• Material for this exercise
_____

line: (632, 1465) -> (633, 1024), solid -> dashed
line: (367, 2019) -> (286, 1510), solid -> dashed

_____

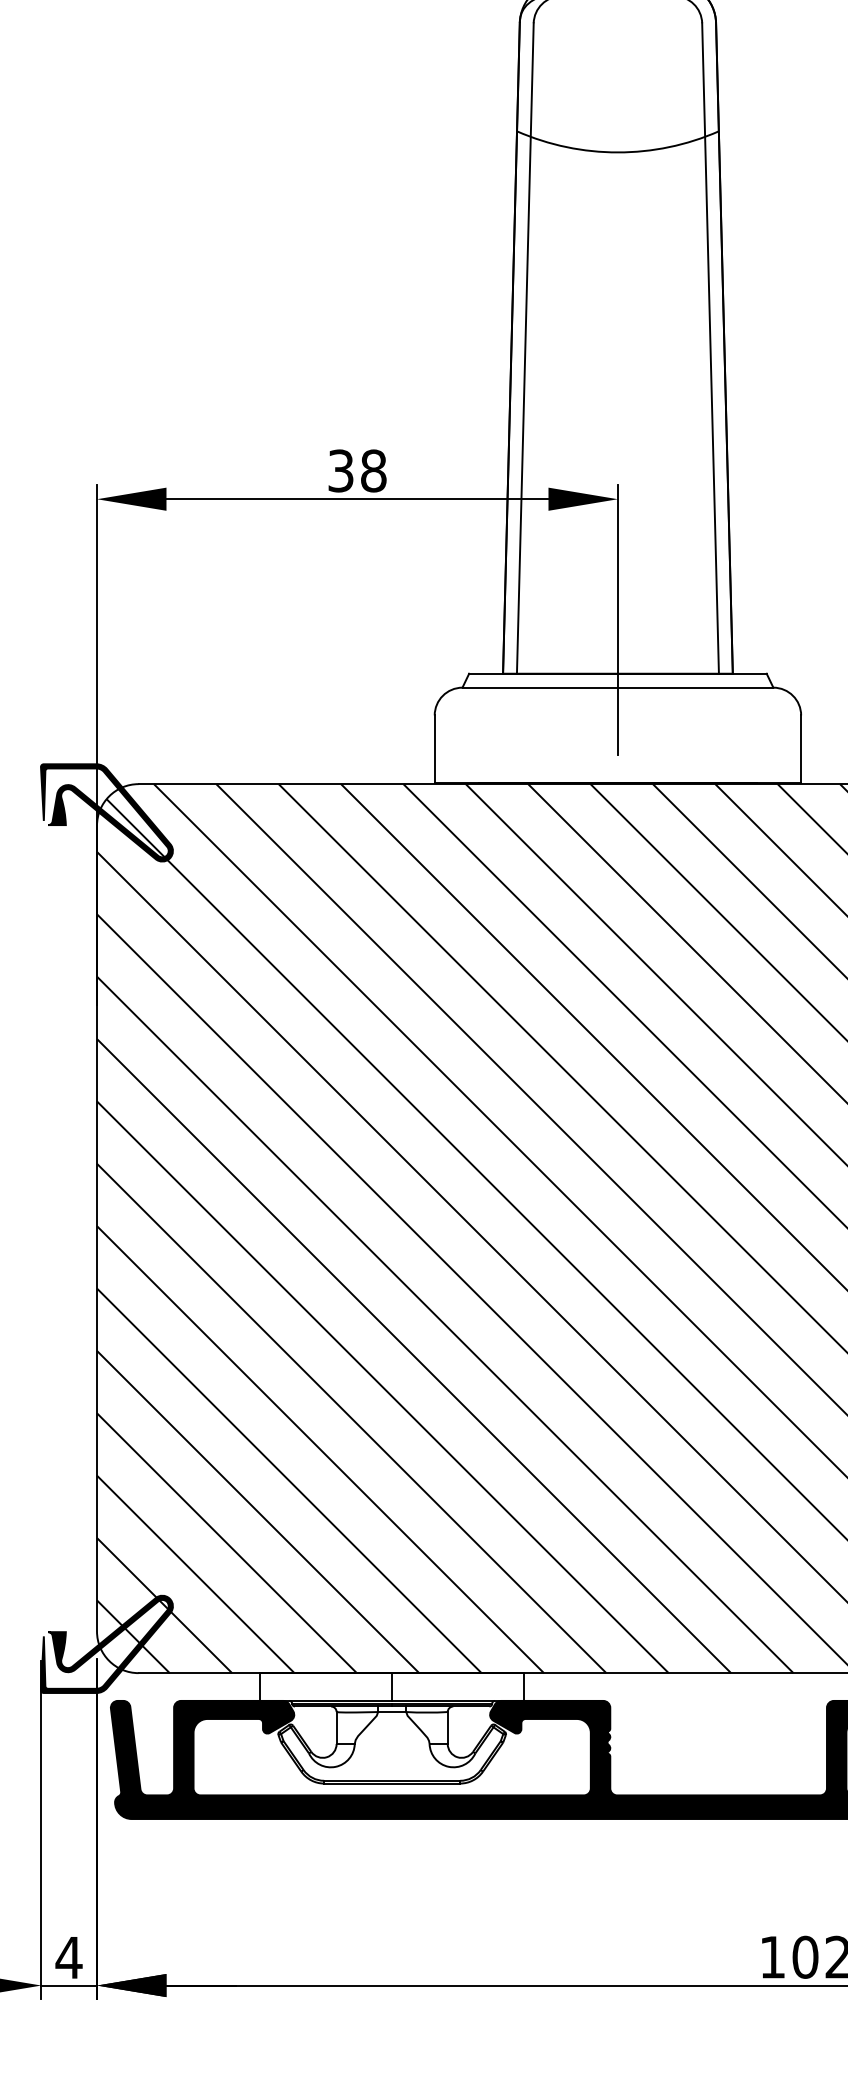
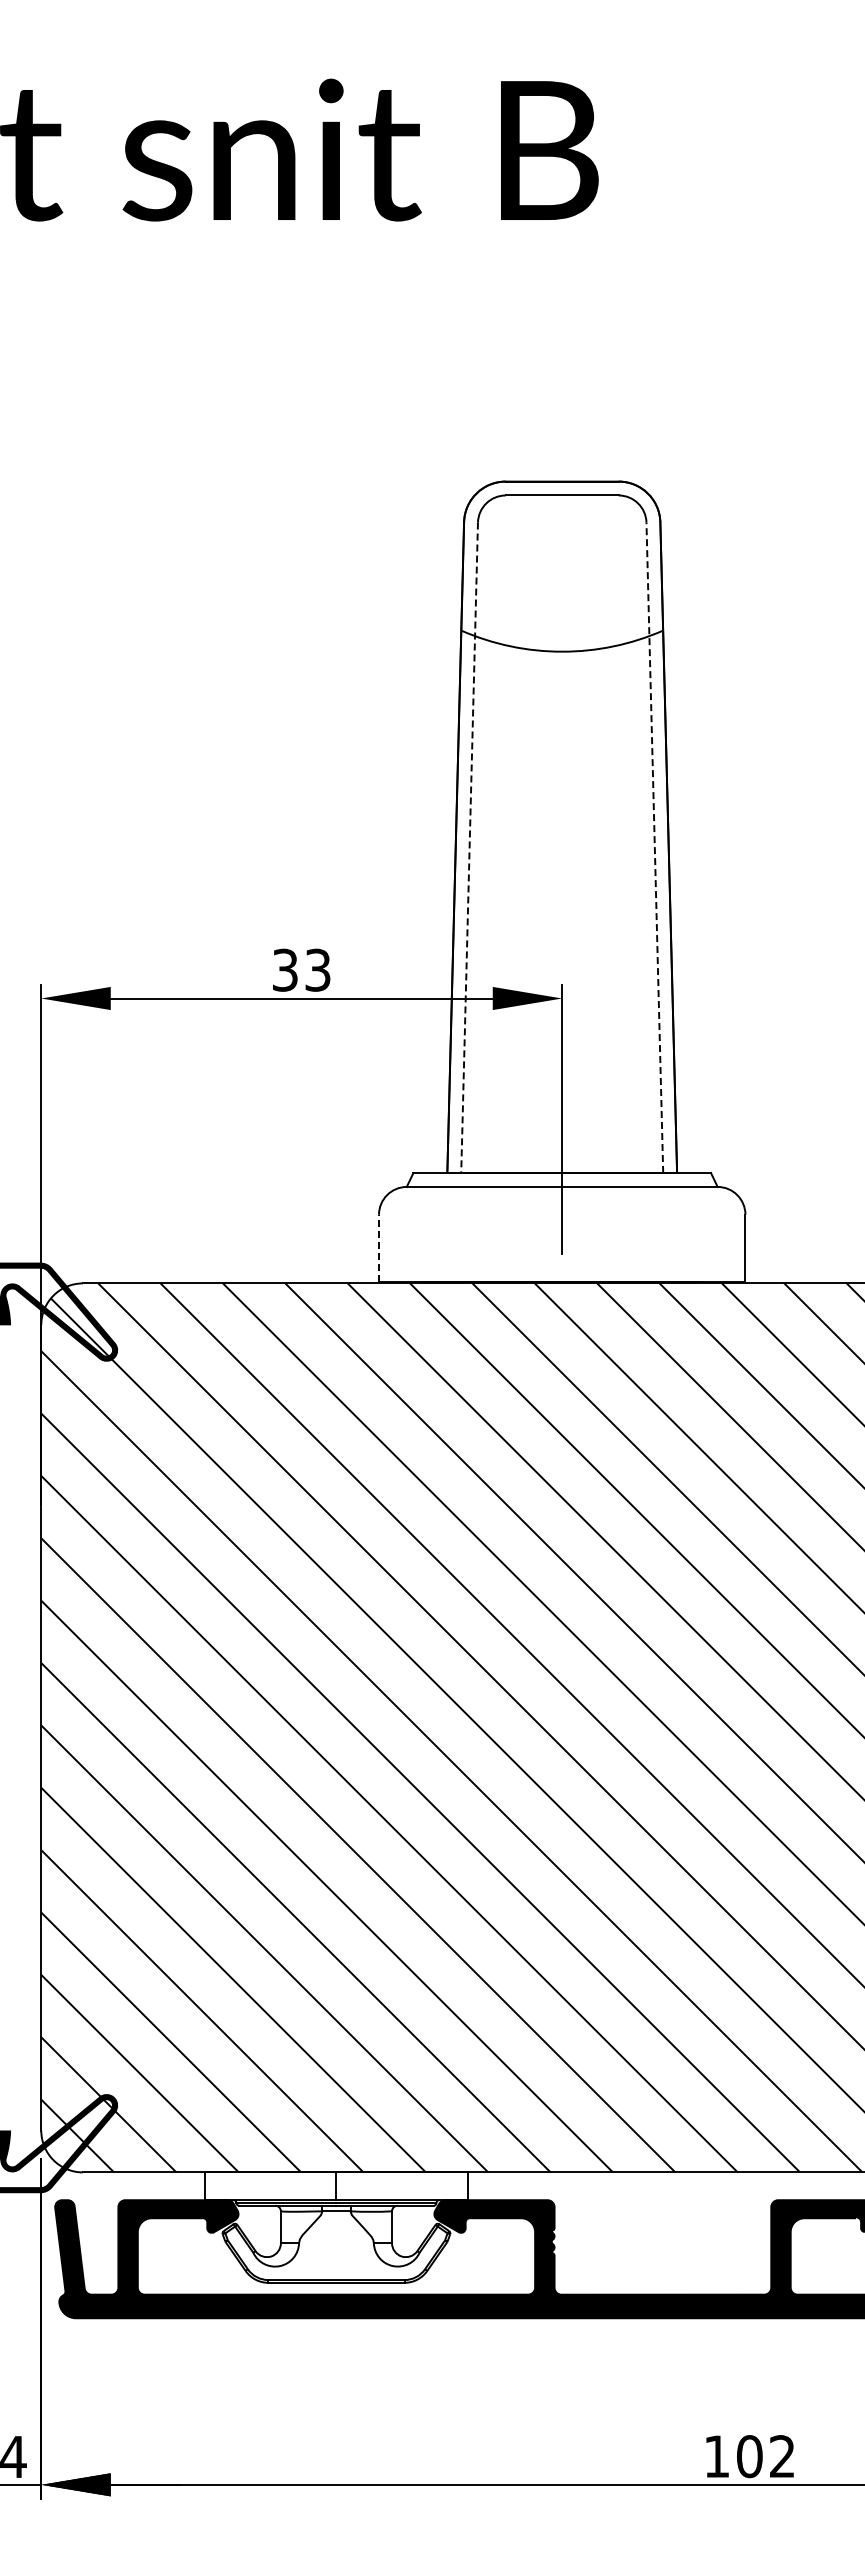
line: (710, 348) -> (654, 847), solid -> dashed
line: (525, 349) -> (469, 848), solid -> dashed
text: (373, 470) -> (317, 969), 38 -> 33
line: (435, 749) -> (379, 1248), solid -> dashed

_____

• Problem to solve
Look in the material above for the line with "line: (710, 348)" and the line with "line: (435, 749)", and transcribe exactly those lines and all lines between them, nothing more.

• Expected answer
line: (710, 348) -> (654, 847), solid -> dashed
line: (525, 349) -> (469, 848), solid -> dashed
text: (373, 470) -> (317, 969), 38 -> 33
line: (435, 749) -> (379, 1248), solid -> dashed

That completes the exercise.